Exercise details
Print every line of the listing below, starting with the line that holds "text: (89, 35) -> (107, 61), 340 -> 310" and going on through the line that holds "text: (45, 74) -> (53, 109), 55 -> 15", both included, and print nothing else.

Material for the task
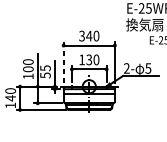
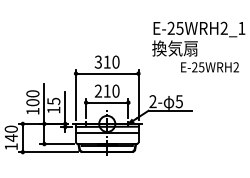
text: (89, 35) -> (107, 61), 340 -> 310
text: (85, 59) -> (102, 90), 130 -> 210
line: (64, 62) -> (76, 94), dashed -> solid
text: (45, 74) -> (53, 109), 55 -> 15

...

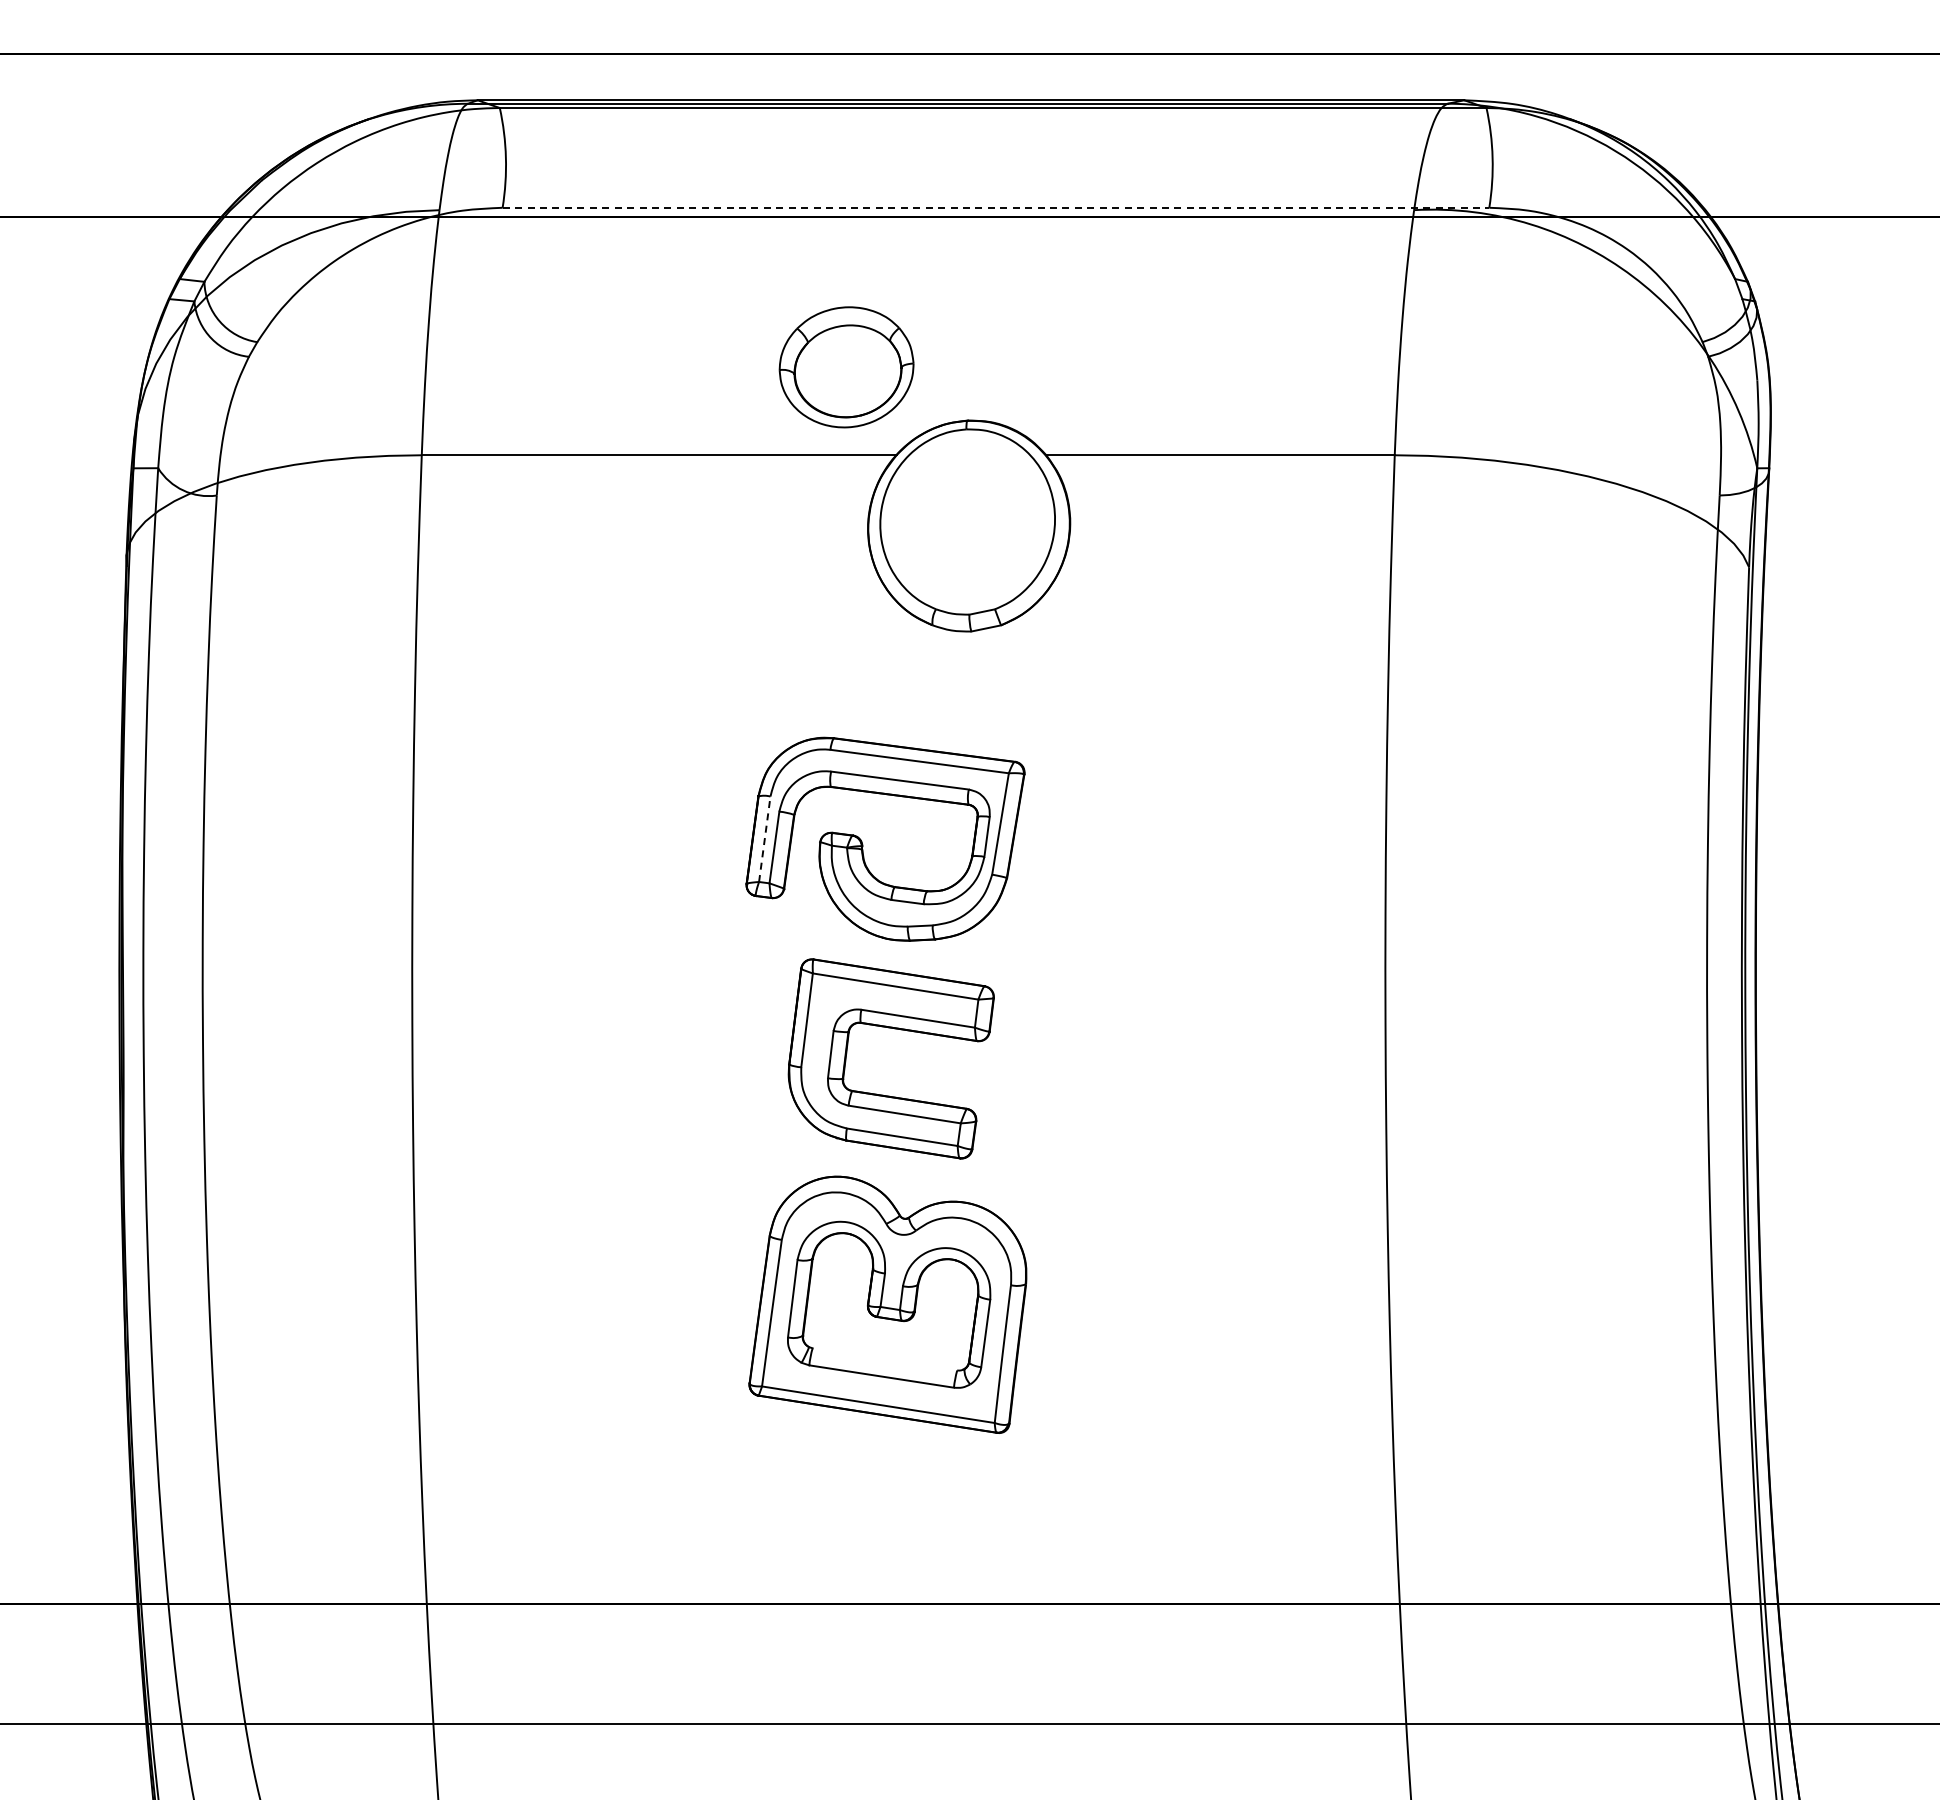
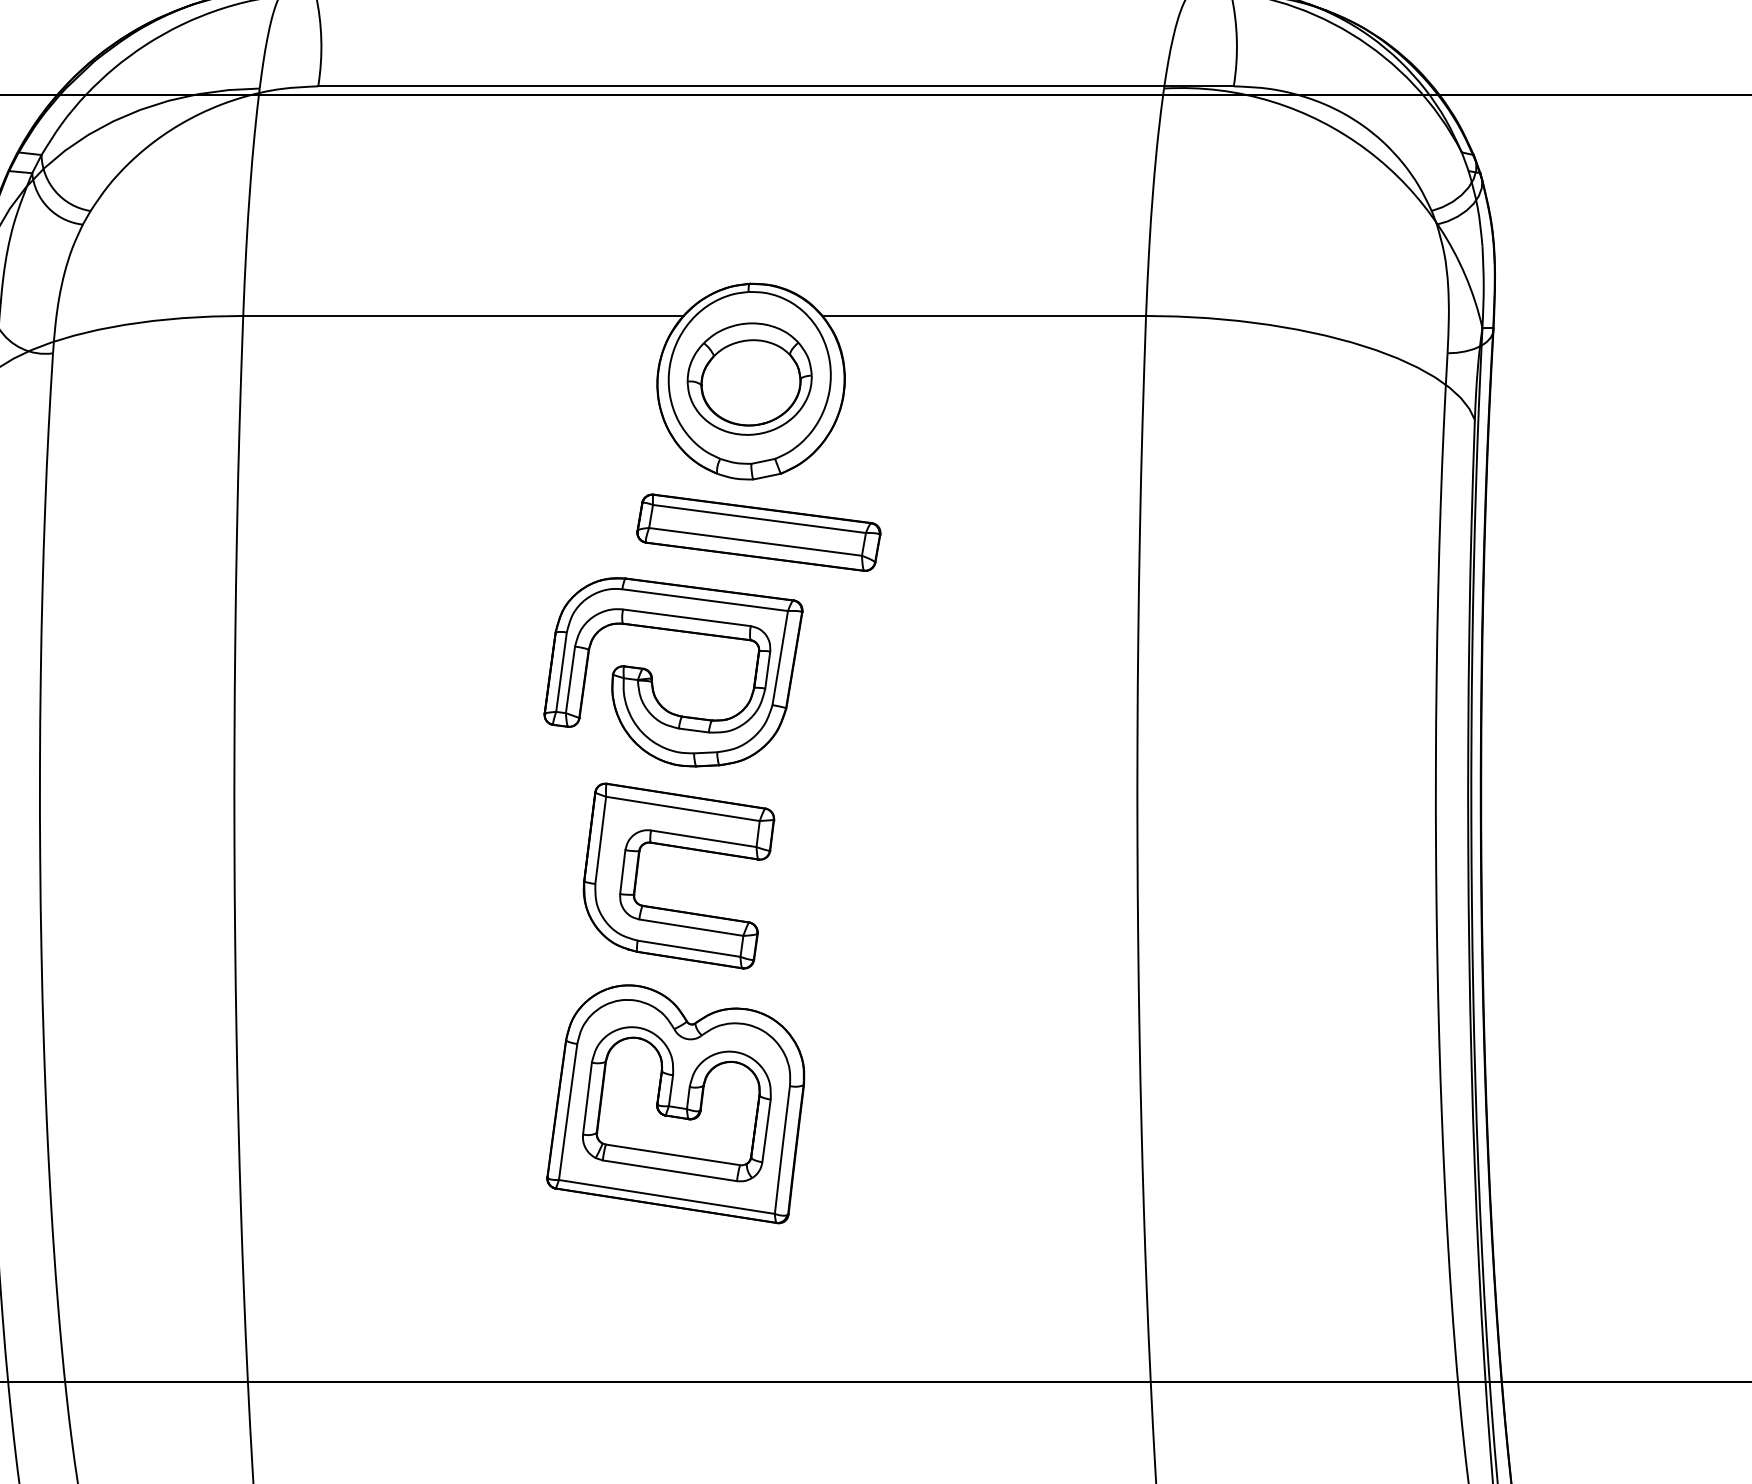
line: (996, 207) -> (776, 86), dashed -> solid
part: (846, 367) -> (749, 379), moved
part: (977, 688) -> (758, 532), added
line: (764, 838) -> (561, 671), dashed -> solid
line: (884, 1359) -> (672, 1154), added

...

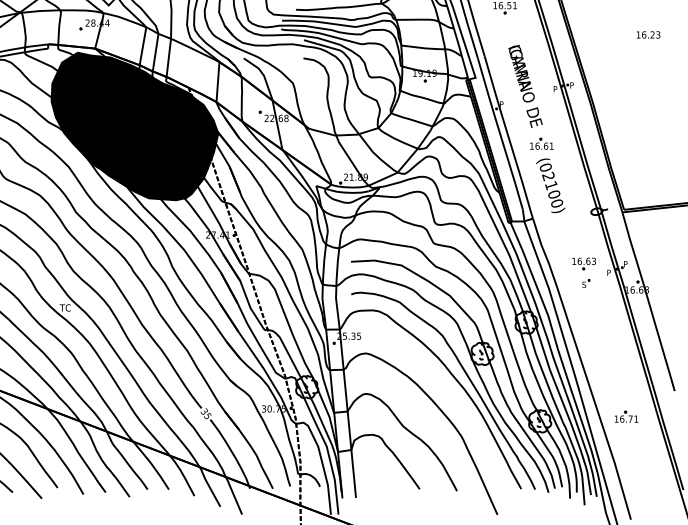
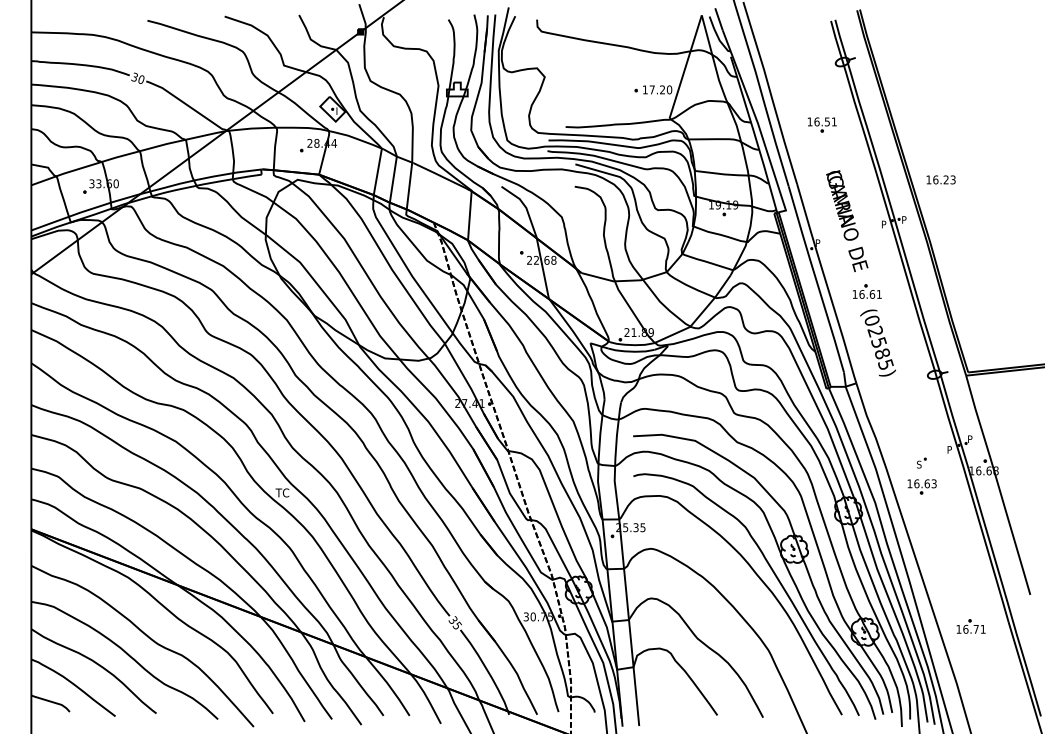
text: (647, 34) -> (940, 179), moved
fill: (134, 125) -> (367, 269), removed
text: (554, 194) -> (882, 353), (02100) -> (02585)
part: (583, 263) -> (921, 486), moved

Task output
text: (89, 35) -> (107, 61), 340 -> 310
text: (85, 59) -> (102, 90), 130 -> 210
line: (64, 62) -> (76, 94), dashed -> solid
text: (45, 74) -> (53, 109), 55 -> 15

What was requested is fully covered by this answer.